Los perros tiraban de las riendas; el trineo arrastraba hielo. En su marcha, Virga percibía el siseo de los patines en la nieve, el golpeteo contra los salientes rocosos, el siseo, el golpeteo, el siseo, el golpeteo… Así hasta que su cabeza comenzó a latir al compás de aquellos sonidos alternantes.
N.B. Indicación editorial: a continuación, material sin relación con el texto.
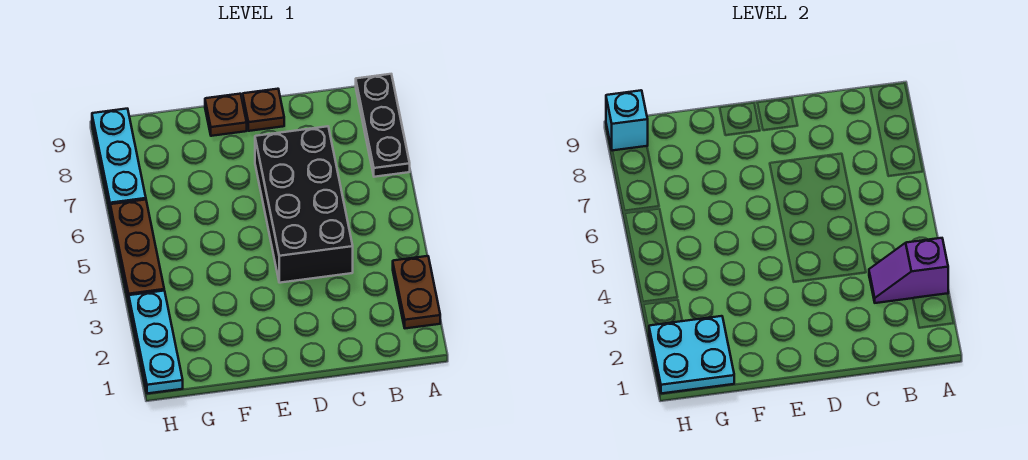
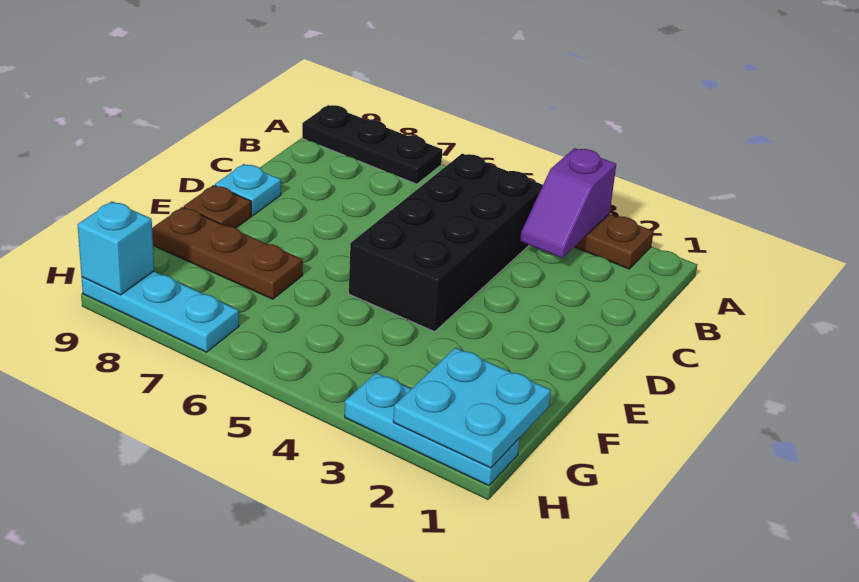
black brick C4:D7 level 1 -> black brick B4:E5 level 1
brown plate D9 level 1 -> cyan plate D9 level 1
brown plate H4:H6 level 1 -> brown plate F7:F9 level 1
Pudo distinguir ante ellos una masa de nieve, una lisa llanura de hielo, rocas del tamaño de un puño y otras de afiladas aristas, capaces de desgarrar las patas de los perros. Lo veía todo sin abrir los ojos, sólo escuchando los ruidos producidos por los patines del trineo. En una ocasión comprobó las habilidades que había desarrollado recientemente al quedarse dormido mientras caminaba. Al abrir los ojos, de pronto, su mirada se orientó hacia la derecha, hacia Baal. Haciendo un esfuerzo, apartó la vista de él; sus nervios proclamaban agudamente su alarma, y otra vez el sudor se le heló en las cejas.

Virga tropezó con algo y cayó al suelo, entonces Zark detuvo el trineo. Ayudó al doctor a levantarse y le dijo a Michael:

—Tenemos que descansar. La fatiga nos matará.

Michael consideró sus palabras. Al cabo de unos momentos, respondió:

—Muy bien. Descansaremos aquí.

Zark montó la tienda de pieles de oso y franqueó la abertura. Virga, con las articulaciones palpitantes y el rostro convertido en una máscara de dolor a causa del frío le siguió. Se tendió junto a una de las paredes. Su respiración se había convertido en un continuo y ronco jadeo. Fuera, los perros aullaban cuando Baal y Michael entraron en la tienda. Michael fue el primero en pasar y esperó a que Baal le imitara arrastrándose. Luego se sentó entre Baal y los otros.

Zark abrió el paquete de carne de morsa y cortó un trozo para Virga, quien lo desgarró con rabia. Ofreció un pedazo a Michael, que éste rechazó, y finalmente cortó otro trozo para él, procediendo a envolver el resto. Zark sacó su pipa y la encendió, apoyándose en la firme pared de la tienda, tras lo cual cerró los ojos y se dedicó a fumar.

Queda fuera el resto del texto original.